Fix issue with tf1 loops with tensor array read last pattern (#1577)

TomWildenhain-Microsoft · web-flow · commit b54e43a9ddb8 · 2021-06-22T13:04:57.000-04:00
Signed-off-by: Tom Wildenhain &lt;tomwi@microsoft.com&gt;
diff --git a/ci_build/azure_pipelines/keras2onnx_unit_test.yml b/ci_build/azure_pipelines/keras2onnx_unit_test.yml
@@ -40,12 +40,12 @@ jobs:
         INSTALL_ORT: pip install onnxruntime==1.8.0
 
       ############ Pure Keras Unit Tests ############
-      # Keras-Py36-tf1.15.0:  # Failing, will enable soon.

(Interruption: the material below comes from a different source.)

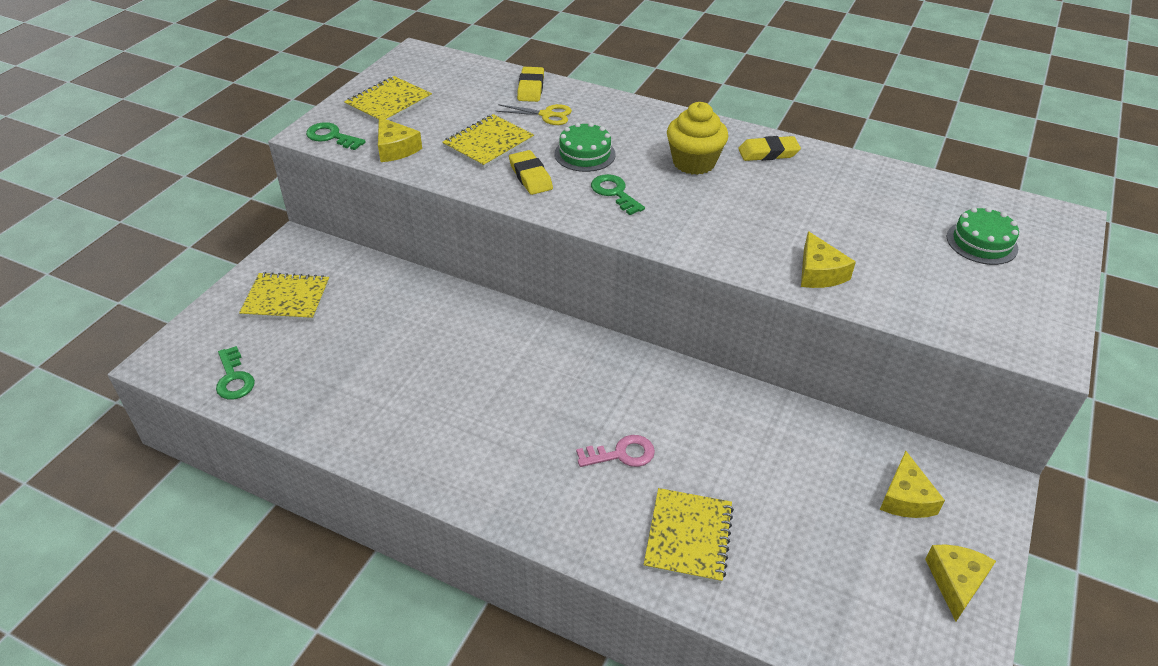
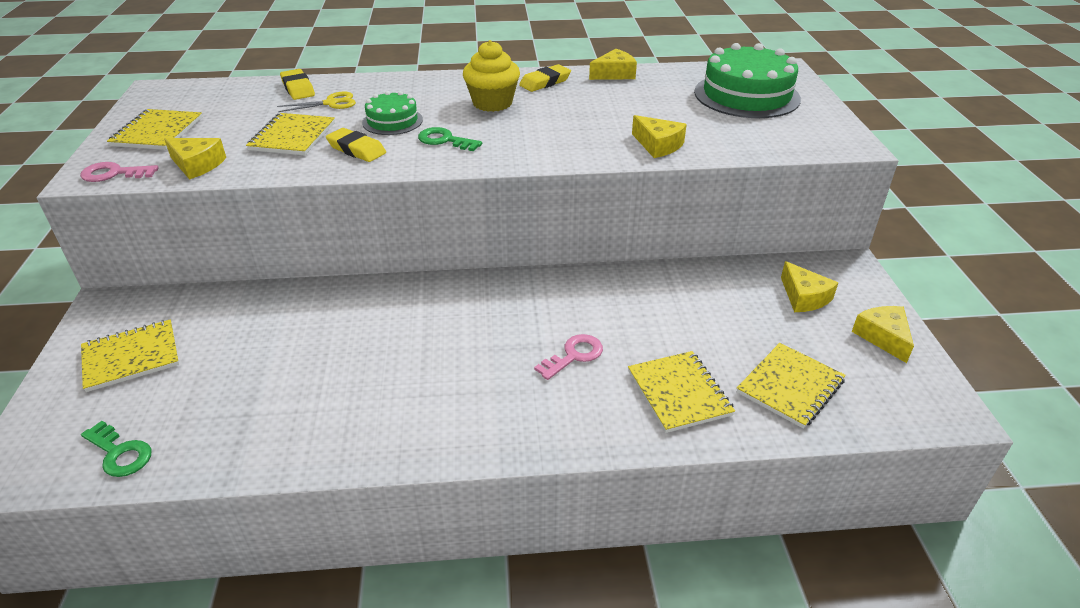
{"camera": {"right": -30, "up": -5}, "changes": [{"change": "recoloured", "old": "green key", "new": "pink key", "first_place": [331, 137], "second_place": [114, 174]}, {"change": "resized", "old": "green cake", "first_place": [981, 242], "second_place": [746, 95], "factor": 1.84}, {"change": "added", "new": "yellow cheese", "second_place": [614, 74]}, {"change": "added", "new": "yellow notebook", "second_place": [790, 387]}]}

-      #   python.version: '3.6'
-      #   ONNX_PATH: onnx==1.5.0
-      #   KERAS: keras==2.2.5
-      #   TENSORFLOW_PATH: tensorflow==1.15.0
-      #   INSTALL_ORT: pip install onnxruntime==1.8.0
+      Keras-Py36-tf1.15.0:
+        python.version: '3.6'
+        ONNX_PATH: onnx==1.5.0
+        KERAS: keras==2.2.5
+        TENSORFLOW_PATH: tensorflow==1.15.0
+        INSTALL_ORT: pip install onnxruntime==1.8.0
 
       Keras-Py37-tf1.15.0:
         python.version: '3.7'
diff --git a/tf2onnx/rewriter/loop_rewriter.py b/tf2onnx/rewriter/loop_rewriter.py
@@ -30,7 +30,7 @@ def create_context(self):
 
     def run(self):
         logger.debug("enter loop rewriter")
-        return self.run_internal()
+        return self.run_internal(allow_ta_read_last=True)
 
     def need_rewrite(self, context):
         return True
@@ -93,6 +93,10 @@ def rewrite(self, context):
                 logger.error("failed to create loop node during rewrite")

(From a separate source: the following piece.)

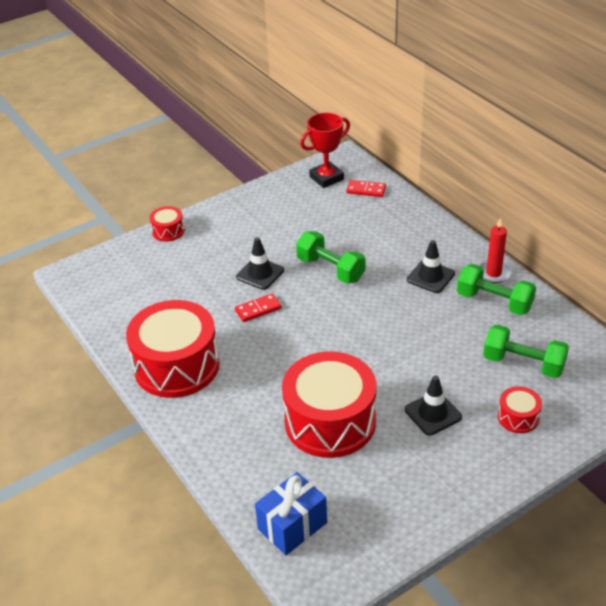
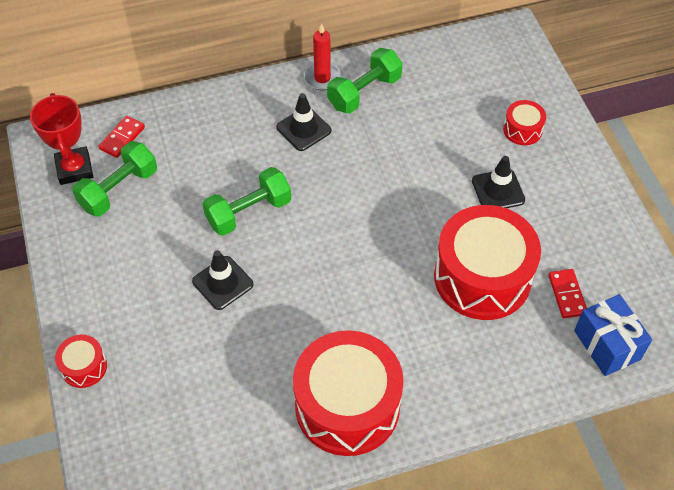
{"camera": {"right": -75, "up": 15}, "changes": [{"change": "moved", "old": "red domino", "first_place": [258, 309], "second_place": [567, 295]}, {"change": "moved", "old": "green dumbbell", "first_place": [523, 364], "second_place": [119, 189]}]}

                 return REWRITER_RESULT.FAIL
 
+            for unneeded_scan_variable in loop_props.unneeded_scan_variables.values():
+                self.g.replace_all_inputs(unneeded_scan_variable.exit_output.id,
+                                          unneeded_scan_variable.equivalent_state_variable.exit_output.id)
+
             logger.debug("rewrite successfully")
             return REWRITER_RESULT.OK
 
@@ -152,7 +156,9 @@ def _create_loop_node(self, context, loop_props, init_cond_output, branches=None
                 n = self.g.get_node_by_output(tensor_value_info.id)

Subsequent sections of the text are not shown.